“Here’s a letter that came last night, and you have never opened it,” said the maid, half reproachfully. She, at least, she was anxious to note, had not been to blame.
Betty took it with great sang froid. She saw by the writing it was only Bee’s—and Bee’s news was never imperative. There could not be much to disclose to her of the state of affairs at Kingswarden that was new, since the night before last.
But the result was that Betty went downstairs in her hat and gloves, and that Mr. Lyon and Gerald, who were both sitting down to that substantial breakfast which is the first symbol of good health and a good conscience in England, had much ado to detain her long enough to share that meal.
Mrs. Lyon did not come downstairs in the morning, so that they used the argument of helplessness, professing themselves unable to pour out their own tea.
“And what business can Betty have of such importance that she must run out without her breakfast?” said the old gentleman.
“Oh, it is news I have heard which I must take at once to papa!”
The two gentlemen looked at each other, and Mr. Lyon shook his big, old head.
“I would not trouble your papa, my dear, with anything you may have heard. Depend upon it, he will let you know anything he wishes you to know—in his own time.”

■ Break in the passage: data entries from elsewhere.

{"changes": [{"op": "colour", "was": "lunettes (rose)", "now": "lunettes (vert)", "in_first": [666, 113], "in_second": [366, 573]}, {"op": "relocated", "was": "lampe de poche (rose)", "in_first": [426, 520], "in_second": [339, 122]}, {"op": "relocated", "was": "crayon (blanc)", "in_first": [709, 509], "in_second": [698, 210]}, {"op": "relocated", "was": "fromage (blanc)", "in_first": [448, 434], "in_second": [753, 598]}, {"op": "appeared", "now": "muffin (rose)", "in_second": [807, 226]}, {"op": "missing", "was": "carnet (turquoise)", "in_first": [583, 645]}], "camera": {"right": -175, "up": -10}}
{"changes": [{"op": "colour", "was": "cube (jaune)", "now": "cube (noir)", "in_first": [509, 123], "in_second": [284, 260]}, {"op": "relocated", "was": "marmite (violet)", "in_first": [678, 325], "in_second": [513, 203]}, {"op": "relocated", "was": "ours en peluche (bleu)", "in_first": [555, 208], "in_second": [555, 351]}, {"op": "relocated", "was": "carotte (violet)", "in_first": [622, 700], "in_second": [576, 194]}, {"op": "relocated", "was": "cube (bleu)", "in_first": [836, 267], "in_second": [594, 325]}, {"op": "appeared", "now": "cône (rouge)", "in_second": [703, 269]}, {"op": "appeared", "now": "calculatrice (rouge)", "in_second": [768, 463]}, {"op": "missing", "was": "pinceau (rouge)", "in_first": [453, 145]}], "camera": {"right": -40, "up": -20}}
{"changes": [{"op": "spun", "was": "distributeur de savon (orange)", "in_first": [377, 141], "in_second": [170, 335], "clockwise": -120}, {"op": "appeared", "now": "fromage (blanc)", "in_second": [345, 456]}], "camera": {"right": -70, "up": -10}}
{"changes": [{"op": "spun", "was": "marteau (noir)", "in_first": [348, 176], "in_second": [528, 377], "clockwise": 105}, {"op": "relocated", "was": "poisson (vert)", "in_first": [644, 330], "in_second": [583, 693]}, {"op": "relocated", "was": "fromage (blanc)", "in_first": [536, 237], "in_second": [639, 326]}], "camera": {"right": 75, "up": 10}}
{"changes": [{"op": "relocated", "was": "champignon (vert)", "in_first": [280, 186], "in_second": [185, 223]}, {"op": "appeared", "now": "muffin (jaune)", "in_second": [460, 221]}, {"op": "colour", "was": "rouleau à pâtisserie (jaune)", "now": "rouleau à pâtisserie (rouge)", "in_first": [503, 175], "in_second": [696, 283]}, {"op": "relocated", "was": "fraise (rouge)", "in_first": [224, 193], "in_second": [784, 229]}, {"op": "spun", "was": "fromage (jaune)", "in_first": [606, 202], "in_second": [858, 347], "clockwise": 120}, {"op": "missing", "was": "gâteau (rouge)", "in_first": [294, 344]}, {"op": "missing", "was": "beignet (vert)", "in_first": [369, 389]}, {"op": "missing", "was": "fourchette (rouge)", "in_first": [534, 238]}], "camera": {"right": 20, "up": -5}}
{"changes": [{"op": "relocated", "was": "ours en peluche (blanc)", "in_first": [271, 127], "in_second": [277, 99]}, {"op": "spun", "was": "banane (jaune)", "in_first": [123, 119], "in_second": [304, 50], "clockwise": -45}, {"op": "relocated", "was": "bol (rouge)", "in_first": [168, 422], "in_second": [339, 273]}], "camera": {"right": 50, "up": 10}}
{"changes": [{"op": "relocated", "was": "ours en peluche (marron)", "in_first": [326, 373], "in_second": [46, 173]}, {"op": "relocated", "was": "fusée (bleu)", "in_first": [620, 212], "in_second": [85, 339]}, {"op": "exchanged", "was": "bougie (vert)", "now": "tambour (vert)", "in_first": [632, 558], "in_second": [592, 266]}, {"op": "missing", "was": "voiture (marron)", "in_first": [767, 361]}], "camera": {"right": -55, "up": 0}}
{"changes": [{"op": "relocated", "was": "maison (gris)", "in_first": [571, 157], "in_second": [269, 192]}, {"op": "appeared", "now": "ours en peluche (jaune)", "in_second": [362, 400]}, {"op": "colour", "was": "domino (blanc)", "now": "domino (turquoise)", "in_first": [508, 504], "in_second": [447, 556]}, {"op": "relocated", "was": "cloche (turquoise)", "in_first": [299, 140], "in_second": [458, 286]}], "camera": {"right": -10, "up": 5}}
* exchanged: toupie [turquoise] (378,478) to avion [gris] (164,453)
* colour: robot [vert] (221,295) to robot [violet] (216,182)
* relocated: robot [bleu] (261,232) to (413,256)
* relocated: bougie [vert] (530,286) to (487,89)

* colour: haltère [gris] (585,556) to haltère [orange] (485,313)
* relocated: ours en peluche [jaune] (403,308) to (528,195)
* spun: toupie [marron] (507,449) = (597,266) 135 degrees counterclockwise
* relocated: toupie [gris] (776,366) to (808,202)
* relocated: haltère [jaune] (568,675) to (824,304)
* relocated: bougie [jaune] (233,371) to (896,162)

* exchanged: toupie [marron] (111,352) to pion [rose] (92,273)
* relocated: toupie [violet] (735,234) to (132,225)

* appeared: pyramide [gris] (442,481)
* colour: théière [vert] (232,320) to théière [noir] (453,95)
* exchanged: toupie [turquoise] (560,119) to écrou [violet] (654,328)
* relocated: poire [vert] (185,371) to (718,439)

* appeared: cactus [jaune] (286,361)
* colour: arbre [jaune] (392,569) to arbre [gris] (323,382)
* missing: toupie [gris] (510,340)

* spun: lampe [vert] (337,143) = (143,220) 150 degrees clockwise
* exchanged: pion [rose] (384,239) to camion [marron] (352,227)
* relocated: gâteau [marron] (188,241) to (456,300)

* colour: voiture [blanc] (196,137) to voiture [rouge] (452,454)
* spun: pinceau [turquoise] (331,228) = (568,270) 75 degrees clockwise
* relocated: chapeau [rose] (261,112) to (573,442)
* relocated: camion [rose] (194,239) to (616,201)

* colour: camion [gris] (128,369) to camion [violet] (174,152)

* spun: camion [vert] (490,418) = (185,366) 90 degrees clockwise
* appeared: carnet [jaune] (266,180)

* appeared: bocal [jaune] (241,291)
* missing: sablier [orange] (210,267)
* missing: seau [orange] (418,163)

“But it is news—news,” said Betty; “news about Charlie!”
Then she remembered that very little had been said even to the Lyons about Charlie, and stopped with embarrassment, and her friends could not but believe that this was a hasty expedient to conceal from them that she had heard something—some flying rumour which had set her little impetuous being on fire. When she had escaped from their sympathetic looks and Gerald’s magnanimous proposal to accompany her—without so much as an egg to fortify him for the labours of the day!—Betty set out, crossing the Park in the early glory of the morning, which feels at nine o’clock what six o’clock feels in the country, to carry the news to her father.